Alí Chumacero murió apenas el año pasado, a los 92 años de edad. Fue un poeta relevante, crítico literario y editor, ligado por décadas al Fondo de Cultura Económica, y aunque él consideraba hermética su poesía, de minorías, su obra literaria y cultural le hizo merecedor de múltiples premios y homenajes, uno de ellos que al cumplir 90 años le dedicaran un sorteo de la Lotería Nacional, con su efigie impresa en los billetes.

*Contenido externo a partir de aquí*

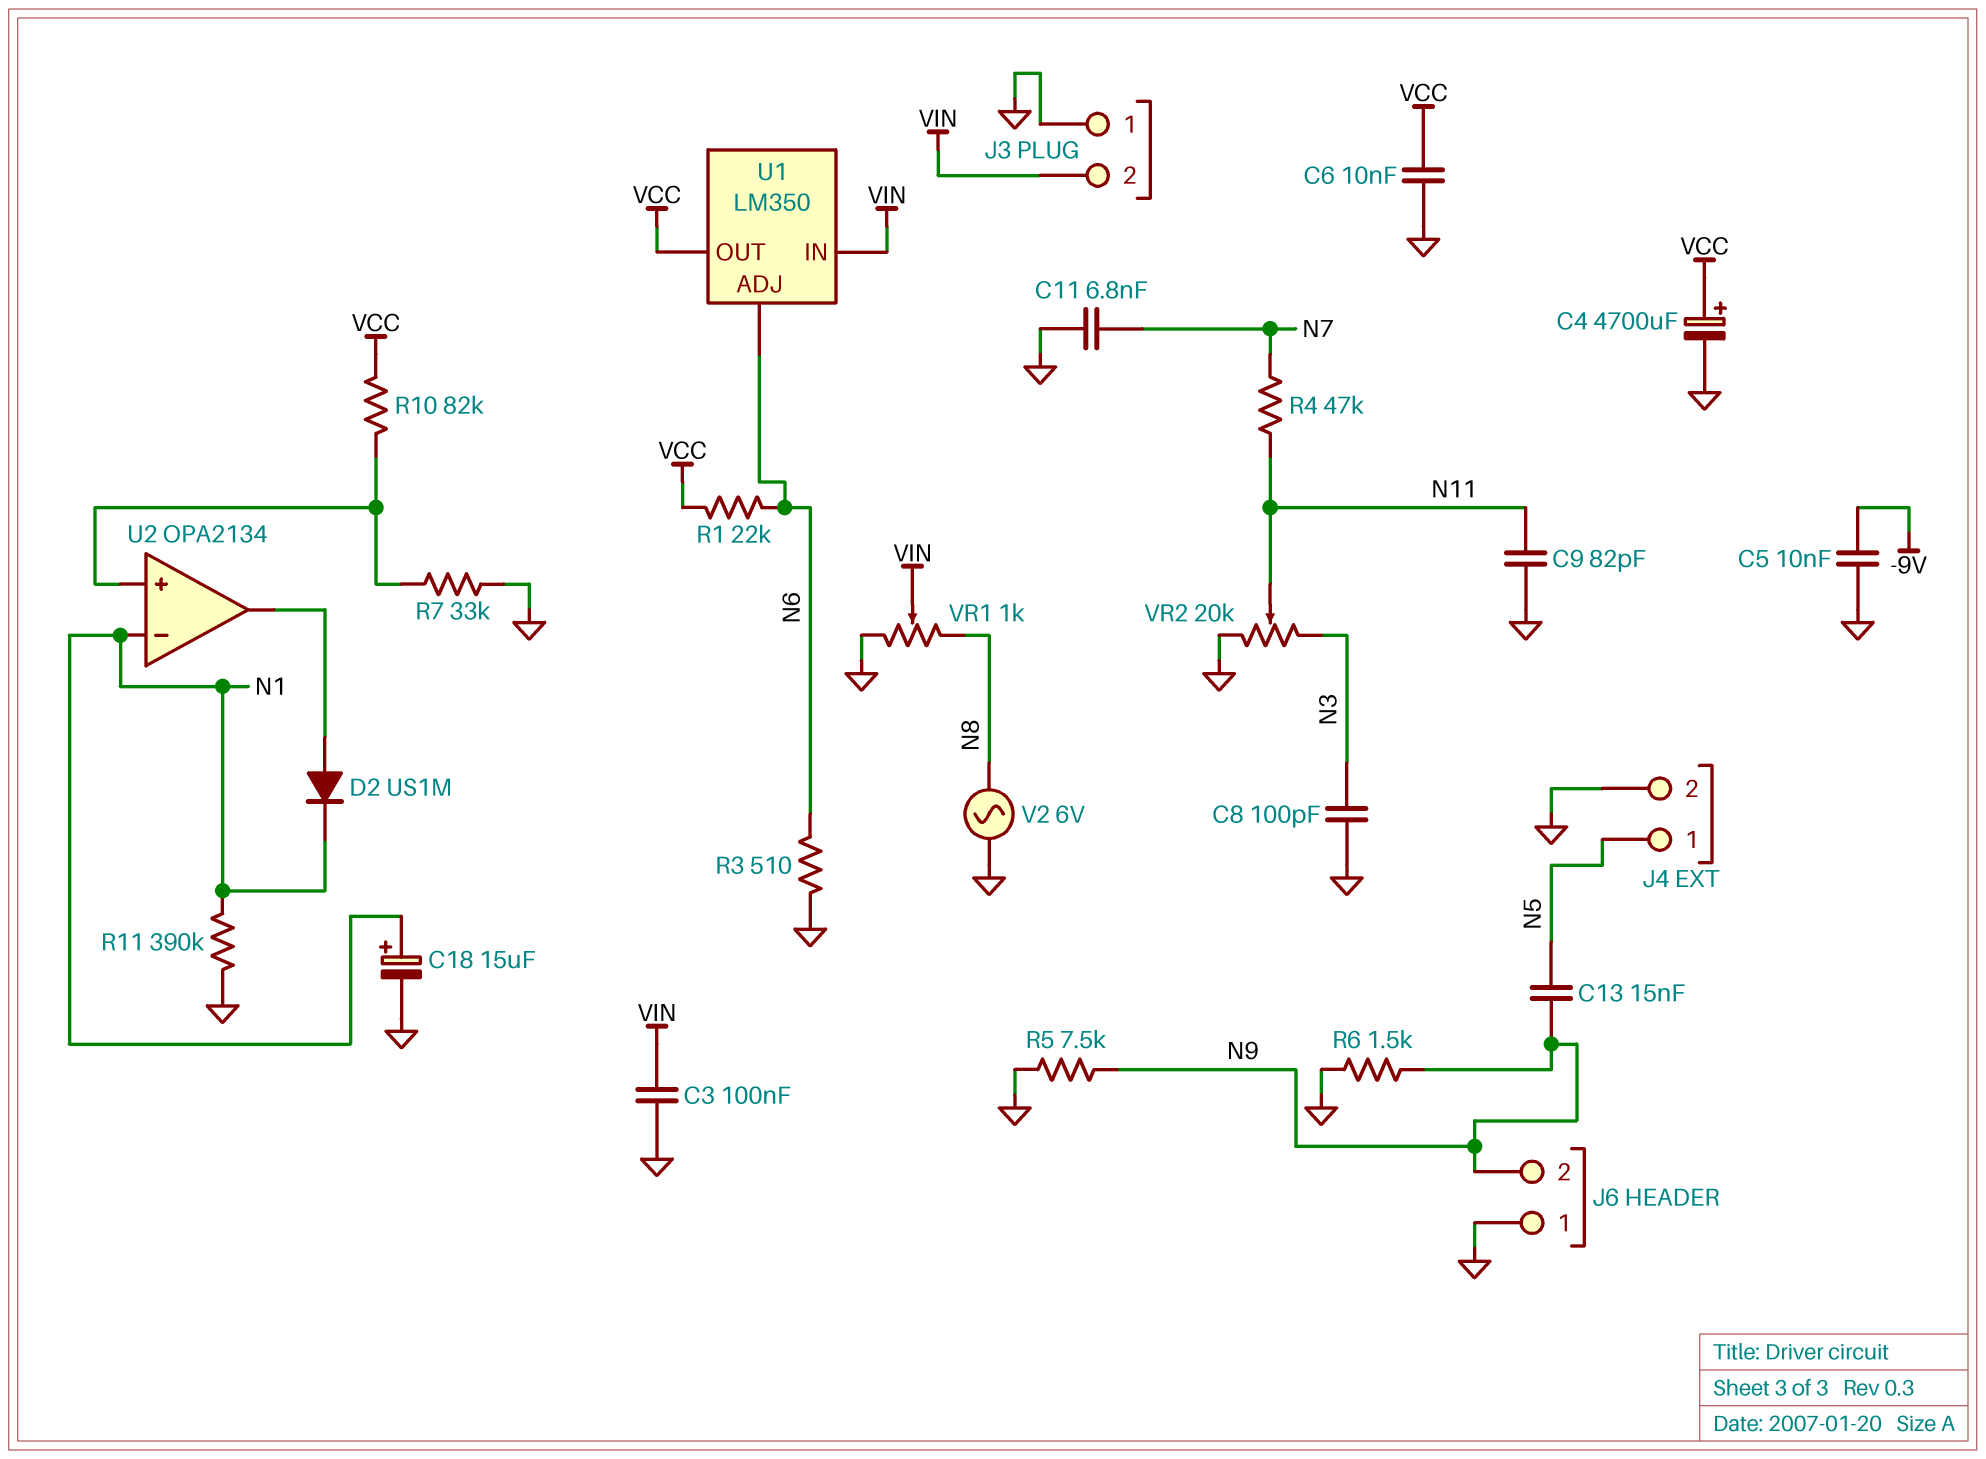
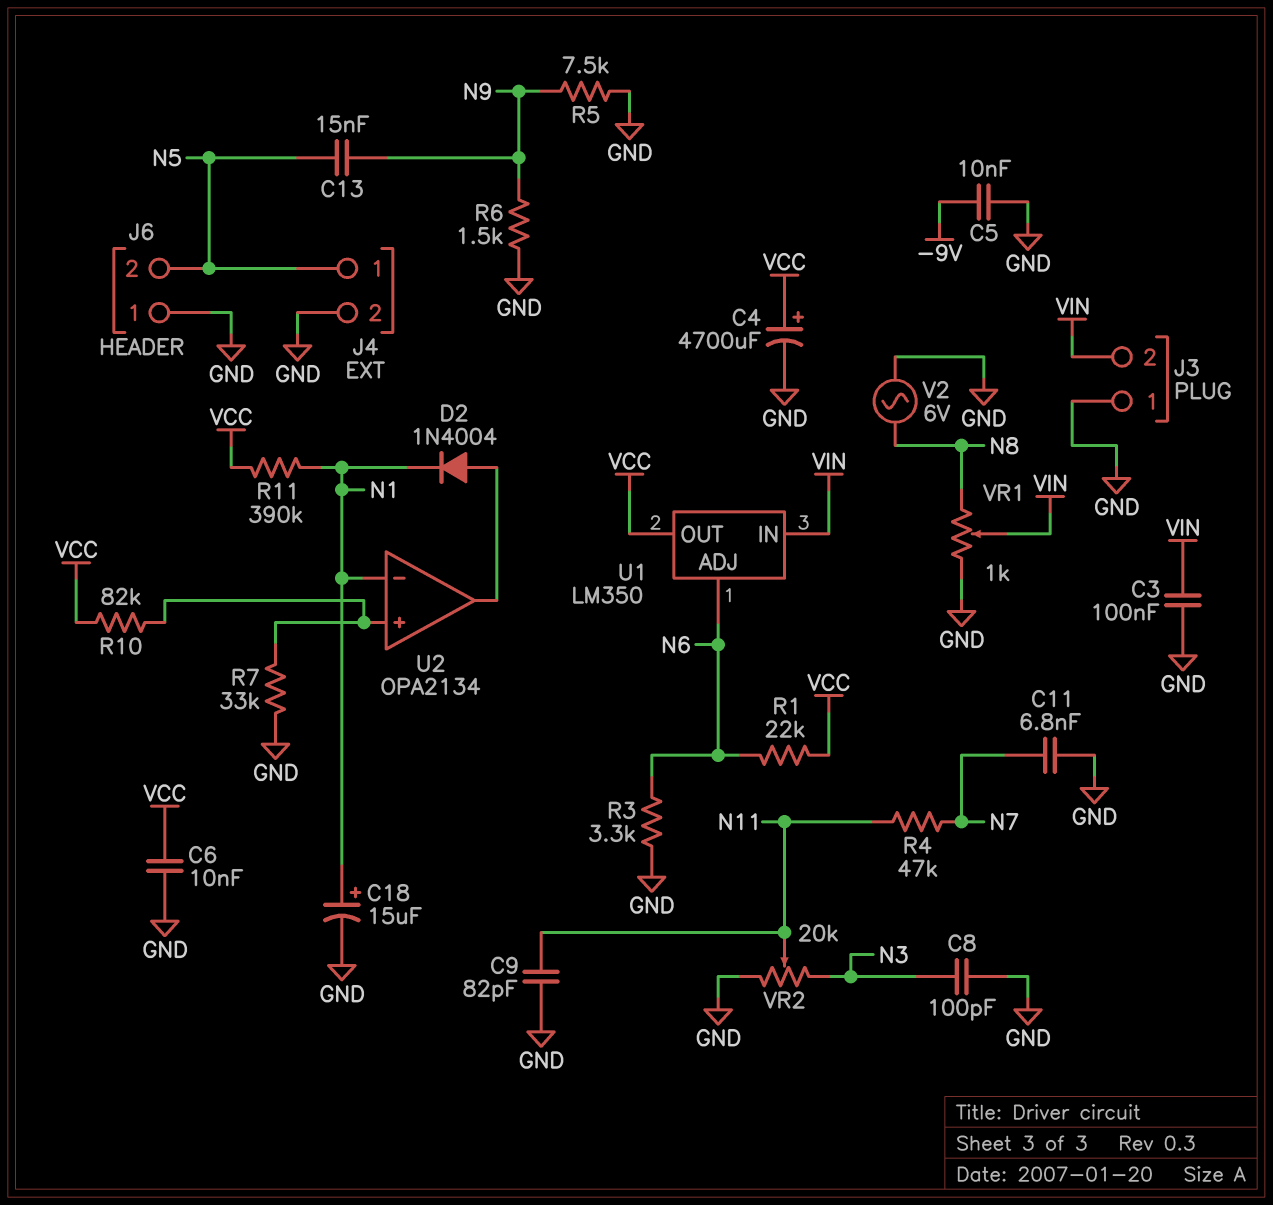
D2: diode US1M (A U2/out, K N1) -> diode 1N4004 (A U2/out, K N1)
J6 pin 2: N9 -> N5
R3: 510 (GND, N6) -> 3.3k (GND, N6)
R11: 390k (GND, N1) -> 390k (N1, VCC)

Esta visita a su casa tiene para mí el significado de una peregrinación a un santuario cuyas puertas sólo se abren de vez en cuando. Al fin el conductor ha podido encontrar la calle, y Guillermo Chumacero y su esposa Marcela me esperan en la acera para conducirme entre las sombras del jardín hacia el corredor lateral donde se halla la puerta. Cuando entramos, van encendiendo luces. Más tarde llegarán María y su esposo Gabriel, hijo del novelista Agustín Yáñez, quienes viven cercanamente.

En el salón principal nos recibe el silencio, y el olor a papel viejo de la multitud de libros que forran las cuatro paredes parece dar un color invisible al aire estancado. Las casas vacías que siguen viviendo solas me llenan siempre de desasosiego, una vaga inquietud por lo finito que la muerte convierte en infinito, el vacío del vacío. Los dueños se han ido. Lourdes, la esposa, primero, Alí después, y no volverán nunca, pero cada objeto se halla en su lugar, como si la vida doméstica fuese a proseguir. Los libros siguen tal como Alí quiso que estuvieran, en su lugar preciso, bajo ese código de colocación que sólo el dueño de su propia biblioteca conoce; el sofá, los sillones, que esperan por las visitas. La mesa de trabajo del poeta, la máquina de escribir de teclas mudas. Los estantes llegan hasta el techo, muchos de los libros forrados en tafilete, obra esmerada de encuadernadores artesanales.

Pero también hay libros en los demás salones, en un entrepiso, en los pasillos, en la cocina donde un canasto con cebollas cuelga del techo. Los habrá seguramente en el segundo piso, más allá de la escalera que ya no recoge ningún paso en la casa que se ha quedado sin ecos. Y en los espacios de las paredes donde no hay libros, numerosas pinturas y dibujos, regalo de los amigos. Los inconfundibles cuadros de Mérida, un dibujo de Diego Rivera, otro de Cuevas.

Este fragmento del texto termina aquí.